The patient was a small elderly mixed breed dog, whose owners had rushed him in after he had developed acute respiratory distress as they were driving out of town for a Labor Day weekend camping trip. The dog appeared not to be breathing on presentation at the VTH, so he was immediately rushed back for CPR.

Other than walking into a patient undergoing CPR during one of my last overnight shifts (the CPR in that case was well underway by the time I arrived, and all I did was write down the drugs that were given as the rest of the team did compressions, etc.), yesterday's CPR situation was the first in which I've really been involved.

Fortunately, we had "CPR rounds" two days prior, in which a critical care clinician reviewed with us in detail the steps to perform CPR. I'm so very glad we had those rounds, because it allowed me to stay somewhat calmer in this situation.

One of the nurses immediately started chest compressions on the little dog (which is the most important thing to do), and another nurse and doctor got to work intubating the dog. A student and another doctor started placing an IV catheter, while another nurse placed an intraosseous catheter (directly into the cavity within one of the dog's bones) then hooked up an EKG. A second student went to get more help; a third student started recording what we were doing; and I headed to the crash cart to start pulling up doses of atropine and epinephrine.

We performed chest compressions, mechanical ventilation, monitored EKG, and gave 3 rounds of drugs within about 10 minutes, but with no change in the dog's condition, he was pronounced dead shortly thereafter. It was a sad situation for the family, who'd been told previously the little guy had a heart murmur but that there was nothing they could do about it (which may not have been true). Given the vast amount of fluid coming up from his lungs, it's possible he had acutely gone into heart failure. The family was shocked at his sudden death.

However, it was oddly rewarding to see how well everyone worked as a team. The goal of CPR rounds and "practice" CPR situations is to remind everybody how things are done so that nobody panics and everyone can play a useful role when a CPR situation arises. As you might expect, studies have shown that medical and veterinary teams that practice CPR regularly are more likely to have a successful outcome (although the reality is that, in CPR situations overall, there's only about a 5% chance of getting an animal 'back').

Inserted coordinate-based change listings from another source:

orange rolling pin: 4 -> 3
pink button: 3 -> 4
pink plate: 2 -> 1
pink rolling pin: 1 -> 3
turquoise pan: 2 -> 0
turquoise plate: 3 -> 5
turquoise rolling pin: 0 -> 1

As the clinicians ever-so-helpfully remind us, in a matter of months we students will be the ones to whom the rest of the veterinary care teams look to as leaders in a time of crisis, and we'll need to be able to stay calm, give directions, and make decisions about things like CPR. That's a really scary thought, but CPR rounds and CPR practice make me feel the tiniest bit like I might actually be ready someday.